Hello and welcome to your third email of The Study Gurus’ straight A’s email course!
Imagine how much easier your job as a parent would be if your teen actually wanted to do well at school. And not just because they wanted good grades, but because they find learning genuinely interesting.
Today we’re going to talk about how to make this happen.
At this stage you should have a pretty good idea of how to help your teen realize why school is important to THEM (think back to my last email about motivation).
But – the whole process of getting motivated about doing well academically would be a LOT easier – for you and your teen – if they found learning genuinely interesting, and didn’t just think of school as a means to an end.
This might seem like an impossibility right now, but changing your teen’s attitude about school can start with a few very basic changes…

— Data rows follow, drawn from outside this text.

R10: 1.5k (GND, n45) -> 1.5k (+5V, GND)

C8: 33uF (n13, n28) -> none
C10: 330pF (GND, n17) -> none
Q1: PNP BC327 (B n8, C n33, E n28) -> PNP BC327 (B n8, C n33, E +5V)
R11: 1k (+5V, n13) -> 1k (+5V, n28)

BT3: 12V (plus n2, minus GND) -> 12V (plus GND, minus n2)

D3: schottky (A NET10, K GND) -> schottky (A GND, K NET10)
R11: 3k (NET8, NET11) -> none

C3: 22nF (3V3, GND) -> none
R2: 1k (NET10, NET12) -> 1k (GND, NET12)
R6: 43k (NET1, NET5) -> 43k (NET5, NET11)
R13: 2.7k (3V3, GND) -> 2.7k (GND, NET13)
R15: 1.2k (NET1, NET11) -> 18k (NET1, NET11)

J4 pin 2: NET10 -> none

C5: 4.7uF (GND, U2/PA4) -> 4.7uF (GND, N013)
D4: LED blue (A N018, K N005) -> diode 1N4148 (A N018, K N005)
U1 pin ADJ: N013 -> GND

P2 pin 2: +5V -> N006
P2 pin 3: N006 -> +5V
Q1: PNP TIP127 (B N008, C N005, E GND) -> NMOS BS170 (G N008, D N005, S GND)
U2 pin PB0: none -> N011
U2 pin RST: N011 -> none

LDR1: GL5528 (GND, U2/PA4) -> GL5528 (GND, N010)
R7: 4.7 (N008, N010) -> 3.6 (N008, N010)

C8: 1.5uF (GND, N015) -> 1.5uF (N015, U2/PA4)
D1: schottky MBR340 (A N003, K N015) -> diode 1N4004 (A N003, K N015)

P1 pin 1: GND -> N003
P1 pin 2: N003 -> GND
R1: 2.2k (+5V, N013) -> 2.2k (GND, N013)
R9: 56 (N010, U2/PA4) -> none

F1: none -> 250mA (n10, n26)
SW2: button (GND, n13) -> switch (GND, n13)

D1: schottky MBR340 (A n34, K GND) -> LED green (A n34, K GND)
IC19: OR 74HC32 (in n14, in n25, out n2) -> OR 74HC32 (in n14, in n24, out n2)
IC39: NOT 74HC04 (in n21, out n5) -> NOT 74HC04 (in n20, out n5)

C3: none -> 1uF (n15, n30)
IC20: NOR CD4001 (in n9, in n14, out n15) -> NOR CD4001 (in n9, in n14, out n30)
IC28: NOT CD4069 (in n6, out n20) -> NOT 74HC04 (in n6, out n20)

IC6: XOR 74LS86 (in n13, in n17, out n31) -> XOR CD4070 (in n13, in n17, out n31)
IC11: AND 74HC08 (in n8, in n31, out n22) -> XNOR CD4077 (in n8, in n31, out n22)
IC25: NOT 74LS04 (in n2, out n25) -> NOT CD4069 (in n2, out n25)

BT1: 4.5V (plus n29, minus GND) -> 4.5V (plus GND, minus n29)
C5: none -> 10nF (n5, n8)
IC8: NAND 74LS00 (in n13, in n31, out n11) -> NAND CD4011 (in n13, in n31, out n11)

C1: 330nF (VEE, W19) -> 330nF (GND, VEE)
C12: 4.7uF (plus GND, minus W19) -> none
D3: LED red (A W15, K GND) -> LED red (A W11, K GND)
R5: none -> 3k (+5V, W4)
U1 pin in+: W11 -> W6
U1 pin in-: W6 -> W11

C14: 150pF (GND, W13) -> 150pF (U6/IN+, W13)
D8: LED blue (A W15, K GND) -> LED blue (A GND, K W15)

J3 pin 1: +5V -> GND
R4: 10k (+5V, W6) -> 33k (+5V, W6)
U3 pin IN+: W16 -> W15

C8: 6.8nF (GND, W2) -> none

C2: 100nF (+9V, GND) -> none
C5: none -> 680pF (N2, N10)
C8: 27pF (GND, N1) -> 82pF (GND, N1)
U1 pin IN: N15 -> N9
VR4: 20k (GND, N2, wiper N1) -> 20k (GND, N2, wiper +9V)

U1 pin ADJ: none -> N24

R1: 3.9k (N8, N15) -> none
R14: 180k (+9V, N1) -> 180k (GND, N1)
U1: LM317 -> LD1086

Explain WHY their subjects are important
No one does anything they see no point in. We talked about this in my last email.
Unfortunately the real world relevance of many subjects is often lost in the classroom. Most teens don’t have a clue why what they’re learning about is important.
As a result – and not surprisingly – they don’t think it’s important.
So how do you bring your teen’s subjects to life?
A great way to spark your teen’s interest in a subject is by simply talking to them about what they’re learning.
Even as adults we don’t often appreciate the world around us, so it’s no wonder our teens don’t. But when you think about the real world relevance of what your teen is learning at high school, it’s pretty amazing. Whether it’s understanding what gravity really is, or what a cell really is, or what the United Nations really does.
In this case, you need to lead by example.
If you show enthusiasm about what your teen is learning at school, they will take notice of this. Your interest will rub off.
Where can you start?
With their math and science subjects, see if you can have a chat about the real world application of a particular equation. What’s the point in it? When would they use it outside of school? For example, what does E = mc² actually mean?!
(If it’s been a while since your last physics class, this is a great chance for you to learn something alongside your teen – perhaps you can peruse the internet for information together.)
Say you’re talking about biology – maybe you could talk about how incredible it is that all living things are made of tiny things called cells?! And that cells and everything else are made up entirely of atoms! It can becoming quite mind-blowing when you actually sit down to think about it.
With their English, History, and other art subjects, there are a thousand different conversations you could have about a particular concept or something historical.
For example, it was only 60 odd years ago that your teen’s grandfathers or great grandfathers went off to fight in WW2 to protect our freedom! That’s pretty amazing. Maybe you could ask them if they know why they had to leave their country to fight?
Or maybe they’re reading a book in English class? What’s it about? Are they enjoying it? Yes? No? Why not? What would they rather read about?
Open and topical questions like these that start an interesting conversation will bring your teen’s subjects to life.
This will also help remove any negative association your teen has with their subjects and school.
Stress the learning, not the grade.
The overall point I’m trying to make today, is that in order for your teen to want to do well at school, they need to have an appreciation of learning. It may not be a conscious appreciation, but it needs to be there one way or another.
In the long run, the skill of being able to learn and enjoy it is far more valuable than an A.
When your teen starts to appreciate learning they’ll find they enjoy school much, much more. They’ll focus on the subject without associating it with school (which “sucks”).
The brilliant thing about all this is, if your teen enjoys learning and enjoys school, then they’re going to be well on their way to getting good grades anyway!
With a positive attitude towards school in place, your teen’s attention span will be better, their ability to retain information will be better, and they’ll be far more receptive to taking on board new study techniques.
There’s a LOT to be said for explaining the relevance behind each subject and showing your teen WHY what they’re learning is important.
I hope you have some interesting discussions with your teen. Don’t be put off if they don’t respond straight away. Getting them on the path to straight-A’s is a process and it’s not going to happen overnight, but it will happen.